Trapalhadas de um trapalhão atrapalhado é tudo de bom para quem precisa desestressar da rotina do dia a dia. Nada como uma boa comédia para relaxarmos um pouco e nos deixar ver a vida com mais tolerância e bom humor. Nas últimas semanas, porém, temos visto uma série de trapalhadas do atual prefeito de Manaus que, não fosse o aspecto trágico envolvido, seria motivo de estrondosas gargalhadas.

É ou não motivo de riso vermos um prefeito tentando correr contra o tempo de forma desesperada para ver se consegue fazer pelo menos 10% das mirabolantes promessas que fez em 2008. Nesse desespero, ele vai até uma comunidade visando fazer uma autopromoção, mas, no decorrer do teatro montado, ele se esquece do papel a ser encenado e manda a moradora da área de risco morrer. Trapalhada é isso, ser alvejado pela própria espingarda.

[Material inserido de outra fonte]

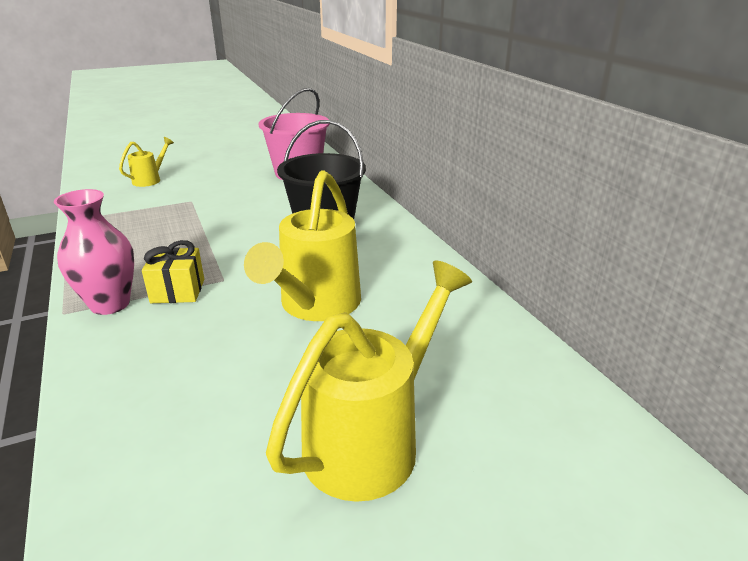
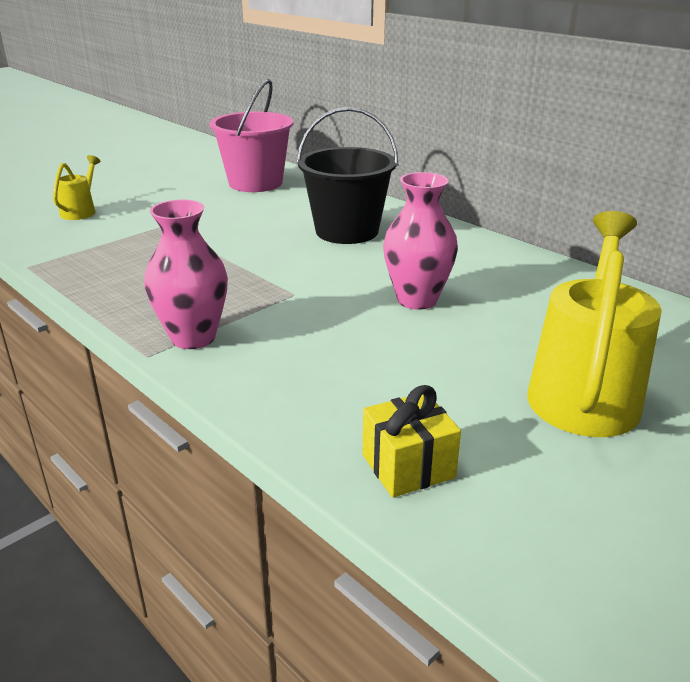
camera: 20 degrees left, 0 degrees up
(178, 291) = (256, 312): yellow gift -> yellow gift (408, 466)
(315, 305) = (417, 300): yellow watering can -> pink vase

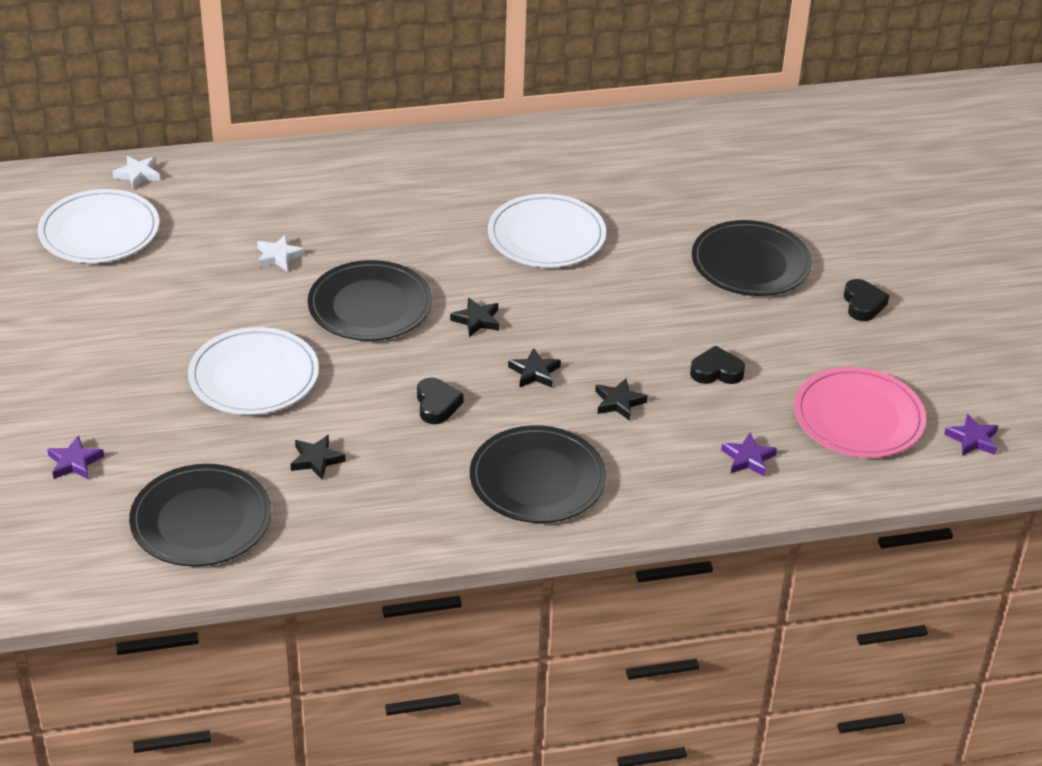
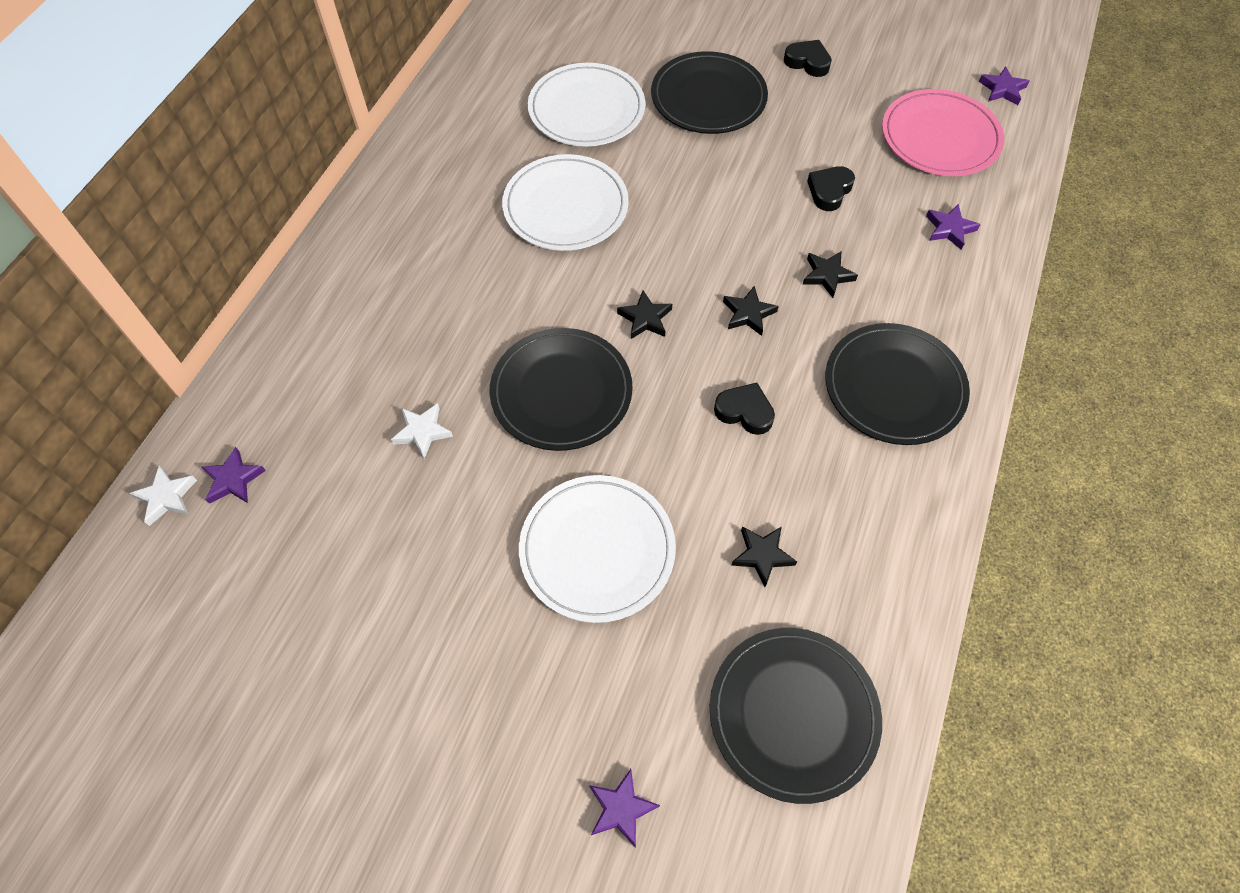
camera: 55 degrees left, 20 degrees up
(99, 231) = (233, 587): white plate -> white plate (586, 109)
(172, 194) = (233, 480): none -> purple star

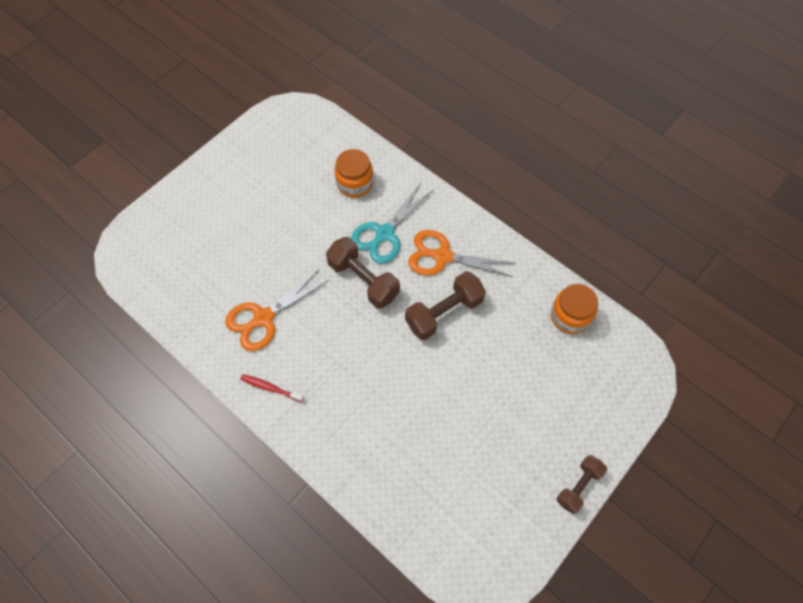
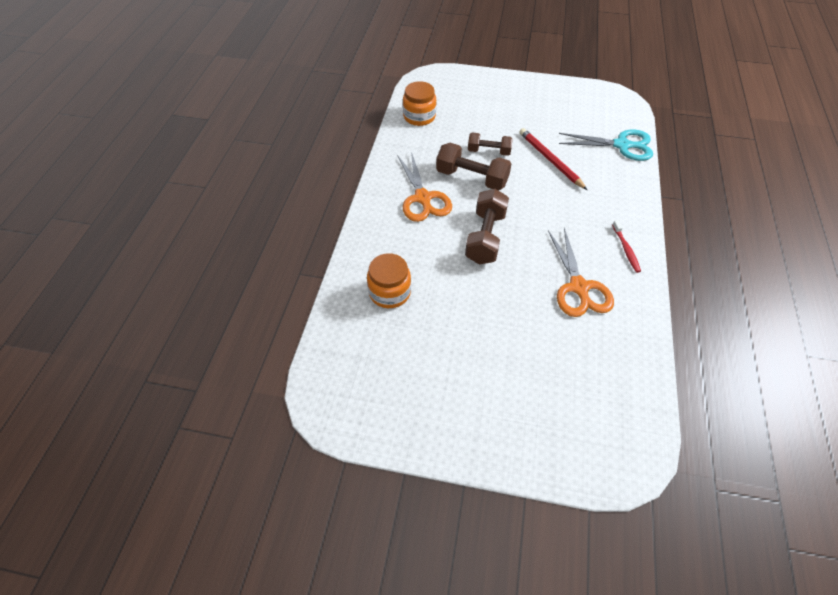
camera: 120 degrees left, 10 degrees down
(263, 318) = (578, 287): orange scissors -> orange scissors turned 60 degrees clockwise
(384, 233) = (429, 244): turquoise scissors -> turquoise scissors (621, 145)
(425, 405) = (550, 160): none -> red pencil
(578, 486) = (531, 82): brown dumbbell -> brown dumbbell (489, 151)

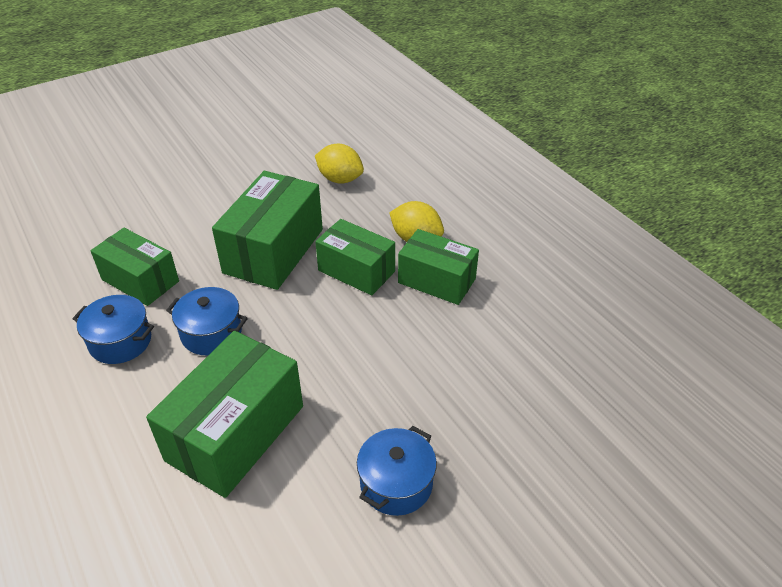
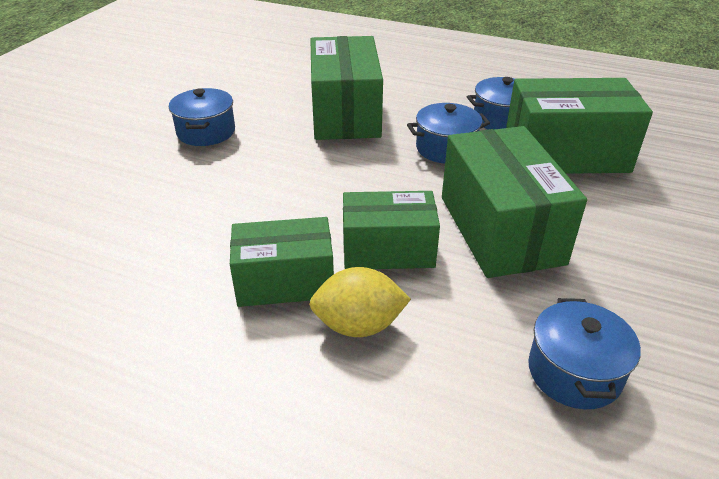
camera: 145 degrees right, 5 degrees down
(140, 280) = (565, 154): green box -> green box, size x1.52
(340, 179) = (574, 372): yellow lemon -> blue pot

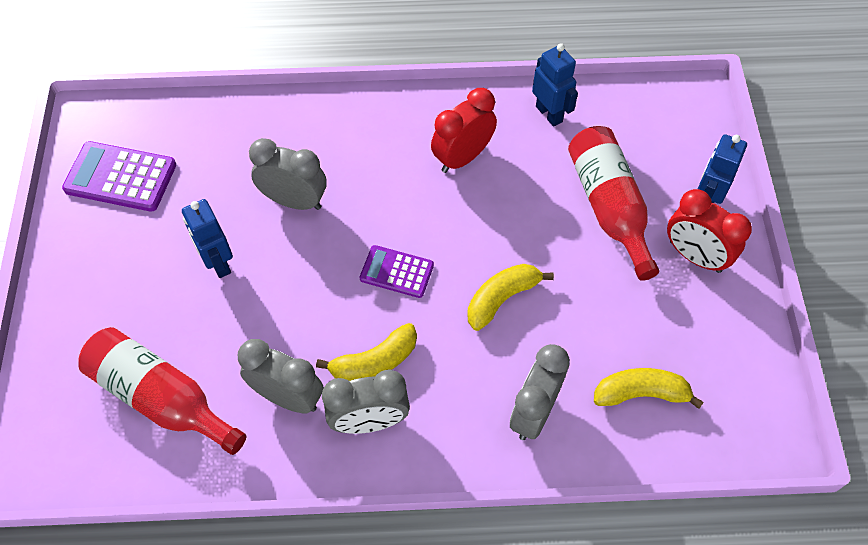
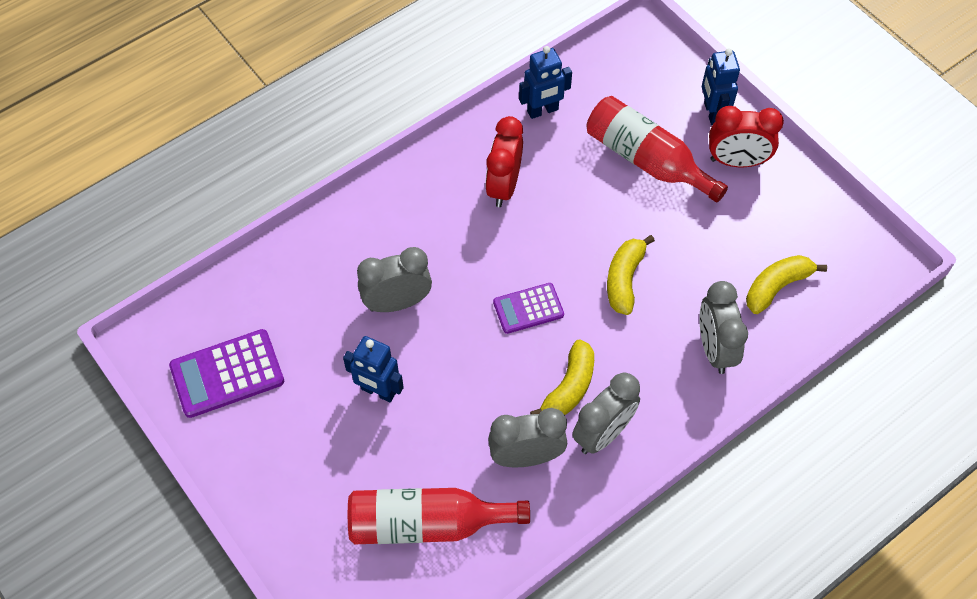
camera: 35 degrees left, 0 degrees up
(549, 114) = (543, 111): blue robot -> blue robot turned 135 degrees clockwise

Querendo dar a volta por cima, nosso prefeito agora diz ao povo que revolucionará o sistema de transporte de Manaus. Diz que a cidade, finalmente, vai ter ônibus novos, muito embora não se saiba se conseguirão circular em nossas ruas superengarrafadas. Alheio a isso, ele crê começar a virar o jogo da sua pretensa reeleição em 2012 indo até o Sul do país pressionar os fabricantes para uma rápida entrega das encomendas.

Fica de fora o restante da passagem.